Tuesday, March 23, 2010

She's Moving Away

I bet you'll miss the way
one dogwood in your front yard blooms all at once,
with boughs of white flowers bumbling like their bees.

I bet you'll miss how your house casts geometry onto the Bermuda grass.
There's a UHaul shadow messing up the pattern.

The flowers don't whisper the same things they did when I met you.
Somehow, they mean the new baby now.

Will you miss me?
I can't compete with them, but I am a part of
this suburb you will soon stop calling home.

Monday, March 22, 2010

Letter One to Saint Thomas Aquinas


Context:




I seem to write letters a whole lot when I read dead people. I read a few traditional prayers at lunchtime today, in a biography of Saint Thomas Aquinas. Here's a prime example:




PRAYER FOR YOUR PURITY




Chosen lily of innocence, purest St. Thomas! to thee who didst preserve ever fair thy baptismal robe; to thee who, being girded by two angels [note: he got a miracle belt. Long story] didst become flesh! to thee do I pray to reccomend me to Jesus, the Immaculate Lamb, and to Mary, the Queen of Virgins, that I also, who seek to honor thee, may recieve the gift of thy purity; that thus imitating thee upon the earth, I may one day be crowned with thee, O great guardian of my purity, amongst the angels on Paradise.




TRANSLATION




St. Thomas, you led an awesome life! You were really the epitome of awesome! You did A, B, and C, and they were the coolest thing anybody has ever done! Hit me up! I know you got connections, with Jesus and Mary. All I'm trying to do is be as pure as you were in life, so that maybe I'll be as lucky as you are in death, up in Heaven and stuff. And, oh yeah, you're awesome.




Now, there's a lot of Catholic/Protestant backandforth about praying to saints. Don't take me as a spokesperson for my faith (although I guess I should be, says so in the Good Book) but I think it has more to do with asking the saints for help and guidance. I mean, they led inspiring lives. Praying is like thinking about them extra hard and telling them you want to live an equally inspiring life.
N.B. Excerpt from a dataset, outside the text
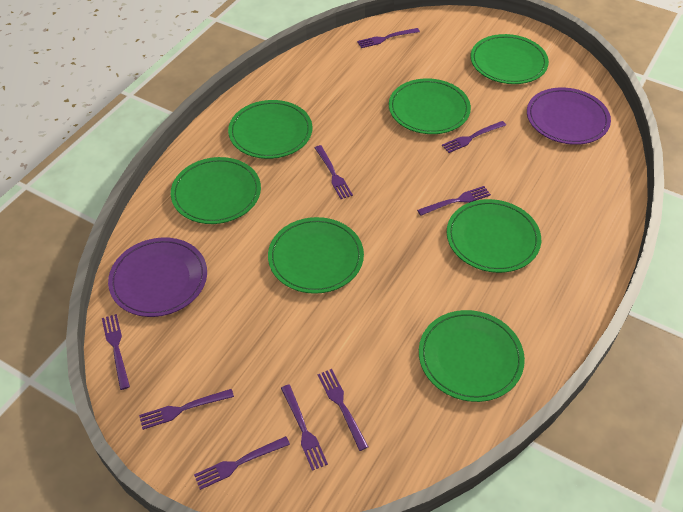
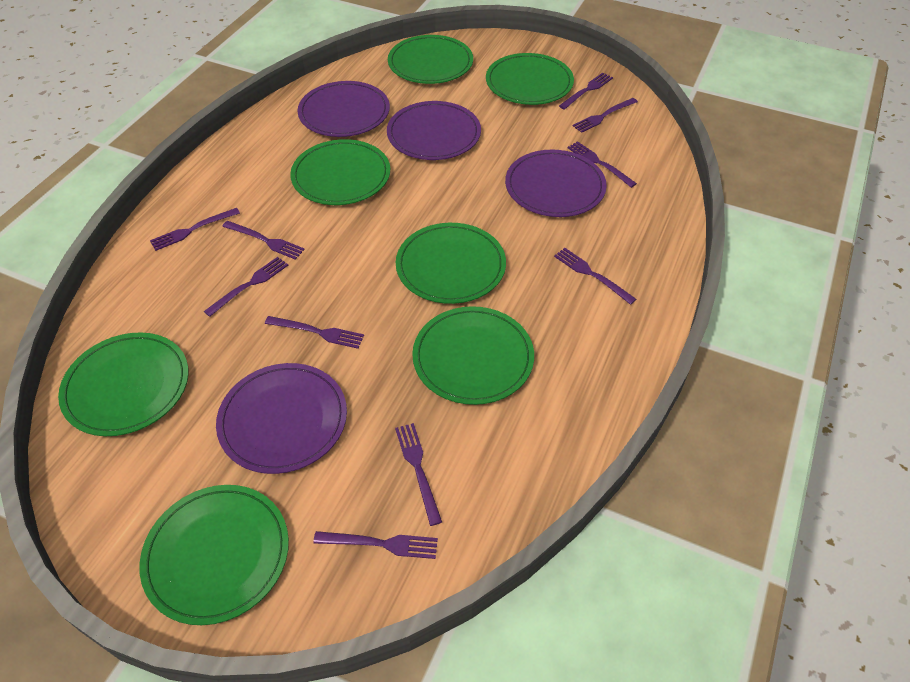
purple fork: 9 -> 10
purple plate: 2 -> 4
A universal character trait in saints, though, is humility.




The Poem Proper Begins Now:




Dear Saint Thomas Aquinas;




I think this is the begining of a regular correspondence.




My first questionasks whether it


bothers you , those prayers calling you all-seeing


(which you may bell be) and "perfect",


whether do they bother you?


You want to rest your church on solid ground, so to


speak, looking up at the sky? I thought.


And it's more flattery, and memorized words taked


into pleas, than a prayer to you. I want to


change that in the Church if I have the


opportunity. Because I don't see you enjoying it,


(if I can be humble and say that at the


same time)




Like how on the dance team I'm always


the base, not because I'm too heavy but


because having someone who really doesn't like me


all that much


(I'm nice, she's nice, no worries)


be supporting


my weight. It makes me feel uncomfortable,


like that rock I'm supposed to be built on


has started crawling away. Is that how you feel
when the flatterers raise you up?



I understand your favorite mode


of communication is through prayer, staring at


a crucifix"Indeed, the finest book I knew was a crucifix"
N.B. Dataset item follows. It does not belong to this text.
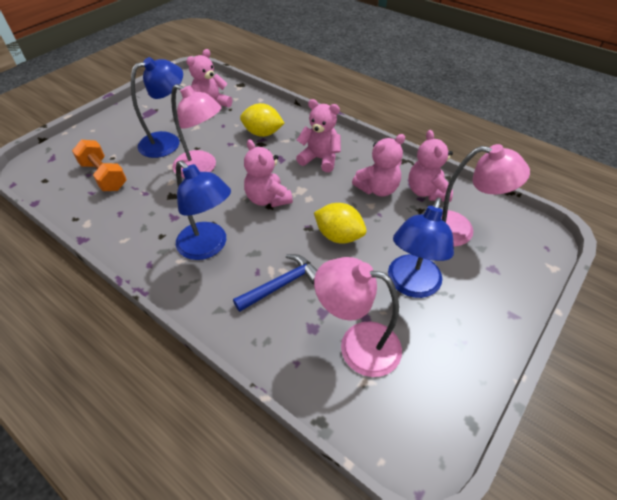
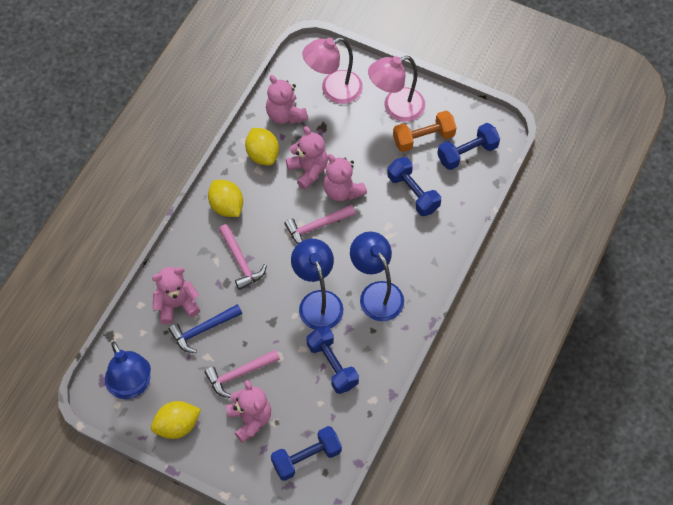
blue dumbbell: 0 -> 4
pink hammer: 0 -> 3
pink lamp: 3 -> 2
yellow lemon: 2 -> 3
This is mien. Please respond, though,


however you want.




-Emily


Sunday, March 21, 2010

Pliny the Younger

Dear Mr. Younger-

In around 1000AD, during the Crusades,
a little girl got a package from her uncle
in the Orient.
There was
what he called
an orange
inside.

It was sweet, he told her. You peeled away the skin
and the inside split into wedges, he told her.
In that package was a rasin, a big rasin with
up-and-down creases like fjords and cwms.
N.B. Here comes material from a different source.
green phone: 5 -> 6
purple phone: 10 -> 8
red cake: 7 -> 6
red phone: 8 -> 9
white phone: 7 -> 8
That's my story, Mr. Younger. I know you were as little as me when you picked your fruit,
but the desert sun of time
and the postal service
has shriveled you up.
An old, two-thousand-year-old, man, came
in the mail, with a round painted globe under his crossed arms
where dead people usually hold throwaway wooden crosses.
His beard looked like a cumulonimbus cloud
on his ancient-mariner, this-voyage-took-forever face, I-don't-bother, face.

I am trying to get to the sweet juices
under the coulds;
i'm trying to get you.

Thank you for your time, Mr. Younger.